Just an idea, I don't know if this have ever been discussed.
In the course of operating the surbl lists the realtime amount of requests for each listed domain (and each not listed domain as well) and the IP of servers using surbl to do the tests is known.
I don't have the data, but I suppose a spam run in progress should be easy to identify by the high number of requests for the spamvertized domain in a short period of time coming from a large number of geographically diverse mail servers.
Using that data, it should be possible to add an activity bit triggered when activity for the queried domain crosses a predefined threshold (the exact recipe would need extensive tweaking).
If such an activity bit is present, it should be possible to slightly lower the score for the other tests, using it as a 'score booster'. That way, the effect of a false positive, or a site generating so few tests they don't constitute a 'real' spam run would be lower, but detection score for an actively spamvertized site would increase.
also, since most legitimate mailing lists are to recipients in close geographic proximity, the geographic diversity of such lists should be very different when compared to a typical spam run. Such location pattern analysis could also be used (internally) as a warning for possible false positives. One step further, a 'spammy' query pattern on an unlisted domain might signal it should be investigated/listed.
Does it make sense ?
On 09/08/06, Eric Montréal erv@mailpeers.net wrote:
also, since most legitimate mailing lists are to recipients in close geographic proximity,
Care to quote your data source for this assumption? Your deffinition of 'most' and of 'close proximity'?
Peter Bowyer wrote:
On 09/08/06, Eric Montréal erv@mailpeers.net wrote:
also, since most legitimate mailing lists are to recipients in close geographic proximity,
Legitimate mailing lists would include this one, the SA users list and numerous industry lists covering every possible topic from linguistics to engineering and marketing.

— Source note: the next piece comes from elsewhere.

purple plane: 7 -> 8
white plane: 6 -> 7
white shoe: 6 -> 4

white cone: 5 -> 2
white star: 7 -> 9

I get mail from Microsoft that they send to all their partners worldwide.
Maybe "geographic proximity" is relative to the size of the universe?
Mr Michele Neylon Blacknight Solutions Hosting & Colocation, Brand Protection http://www.blacknight.ie/ http://blog.blacknight.ie/ Tel. 1850 927 280 Intl. +353 (0) 59 9183072 UK: 0870 163 0607 Direct Dial: +353 (0)59 9183090 Fax. +353 (0) 59 9164239
Michele Neylon :: Blacknight Solutions a écrit :
Peter Bowyer wrote:
On 09/08/06, Eric Montréal erv@mailpeers.net wrote:
also, since most legitimate mailing lists are to recipients in close geographic proximity,
Legitimate mailing lists would include this one, the SA users list and numerous industry lists covering every possible topic from linguistics to engineering and marketing.
I get mail from Microsoft that they send to all their partners worldwide.
Maybe "geographic proximity" is relative to the size of the universe?
Looks like something else is the size of the universe ...
Major lists whose distribution is to as many different servers as a spam run have little chance to be sent from a domain listed in surbl.
When was the last time Microsoft got listed in surbl ?
Smaller lists might end up being sent from a false positive domain and the idea is that surbl test pattern (queries/minutes, burst/continuous, historical comparisons, geolocation and perhaps other metrics) should allow to differentiate between such a list and a spam run.
An antispam service such as surbl does have a far more complete picture on a global scale than anyone operating some mail servers. The access pattern such a service will see is mirroring major spam runs, and this could be exploited. That was the basic idea.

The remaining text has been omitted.